Bitterness is an awful trait and will harm you longterm so practice gratitude, find 5 good things in every day..it really works to change your mindset.

Look at what you have, a daughter, a good job, not what you have lost

SilverBirchTree · 08/10/2018 12:05

Some free legal information-

Criminal court doesn't prove that you didn't do what she alleged. It means that the court didn't have evidence to find that you were guilty beyond reasonable doubt.

There is a different standard of proof in civil law proceedings, including family law.

Also a statistically tiny proportion of domestic violence allegations are false. A statistically significant proportion are never reported, let alone successfully prosecuted.

Xenia · 08/10/2018 15:00

Silverbirch, yet that can be really unfair - just think of all those people usually men accused of things, found not guilty and then they can never work again or prohibited from contact with their chidlren ever without allegations being proven either in a criminal nor a civil court.

irbextbg · 08/10/2018 16:11

Xenia; This has been very helpful thank you very much.

I would again like to thank everyone for all there contributions to this thread, I am obviously not alone. I’ve never used a facility like “mums net” and am so pleased I did.

OP posts:
Robin2323 · 09/10/2018 06:11

Really good advise from life begins.

At the end of the day you are her father and she needs you.

Me and my ex always our child first

Split everything down the middle.

Just because it didn't work out between us doesn't mean I wanted to hurt him.

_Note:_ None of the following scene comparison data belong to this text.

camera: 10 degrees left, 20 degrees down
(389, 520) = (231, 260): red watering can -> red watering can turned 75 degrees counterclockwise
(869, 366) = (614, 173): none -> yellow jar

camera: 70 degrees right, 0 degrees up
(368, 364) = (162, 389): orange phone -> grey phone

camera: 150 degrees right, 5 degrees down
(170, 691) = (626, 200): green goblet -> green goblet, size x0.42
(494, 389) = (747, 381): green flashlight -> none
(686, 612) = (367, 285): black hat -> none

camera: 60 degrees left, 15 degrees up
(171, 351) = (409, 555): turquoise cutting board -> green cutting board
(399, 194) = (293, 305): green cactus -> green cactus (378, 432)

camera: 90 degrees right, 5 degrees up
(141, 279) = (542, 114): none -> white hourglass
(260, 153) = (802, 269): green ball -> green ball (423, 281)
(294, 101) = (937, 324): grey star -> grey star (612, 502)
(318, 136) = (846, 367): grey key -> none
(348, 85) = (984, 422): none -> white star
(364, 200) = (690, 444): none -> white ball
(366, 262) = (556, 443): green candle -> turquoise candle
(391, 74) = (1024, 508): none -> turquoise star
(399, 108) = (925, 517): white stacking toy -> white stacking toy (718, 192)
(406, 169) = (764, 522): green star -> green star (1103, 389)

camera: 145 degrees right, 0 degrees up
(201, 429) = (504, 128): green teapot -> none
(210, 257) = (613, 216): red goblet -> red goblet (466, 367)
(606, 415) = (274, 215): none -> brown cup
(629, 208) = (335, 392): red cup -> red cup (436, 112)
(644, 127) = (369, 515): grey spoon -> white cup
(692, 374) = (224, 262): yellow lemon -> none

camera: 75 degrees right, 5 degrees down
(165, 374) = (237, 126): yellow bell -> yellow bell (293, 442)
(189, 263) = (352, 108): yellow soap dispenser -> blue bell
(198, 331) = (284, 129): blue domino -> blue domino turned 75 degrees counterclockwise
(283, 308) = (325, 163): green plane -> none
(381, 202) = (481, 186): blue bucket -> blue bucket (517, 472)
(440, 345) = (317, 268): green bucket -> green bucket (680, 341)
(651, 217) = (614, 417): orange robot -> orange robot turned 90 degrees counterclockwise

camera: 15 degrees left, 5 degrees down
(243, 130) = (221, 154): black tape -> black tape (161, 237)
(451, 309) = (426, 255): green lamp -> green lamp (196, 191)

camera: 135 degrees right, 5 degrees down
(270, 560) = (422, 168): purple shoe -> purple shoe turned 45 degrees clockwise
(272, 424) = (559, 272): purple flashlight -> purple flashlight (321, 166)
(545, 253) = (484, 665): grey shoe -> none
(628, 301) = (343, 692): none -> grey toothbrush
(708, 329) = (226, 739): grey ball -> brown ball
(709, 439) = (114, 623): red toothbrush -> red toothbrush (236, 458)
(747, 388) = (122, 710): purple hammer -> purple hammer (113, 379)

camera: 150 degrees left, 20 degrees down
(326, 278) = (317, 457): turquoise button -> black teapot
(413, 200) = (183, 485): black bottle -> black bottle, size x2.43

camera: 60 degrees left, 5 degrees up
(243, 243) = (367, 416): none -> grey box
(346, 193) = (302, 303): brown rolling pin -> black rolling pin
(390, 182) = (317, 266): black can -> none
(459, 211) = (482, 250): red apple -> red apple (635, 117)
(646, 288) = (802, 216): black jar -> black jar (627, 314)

Based on an amicable divorce we both were able to move on
And have great lives.

It was hard but cannot understand people acting any other way.

Good luck 😉

Xenia · 09/10/2018 08:28

Robin, people get very hurt and upset (my husband got more than half and I suppose he felt the only way to hurt me was 1. going for a lot of money and 2. choosing never to help and virtually nevr have the children, as I work full time and his help was useful (he worked ful time too)., However I agree with you that most parents do manage to agree an amicable arrangement.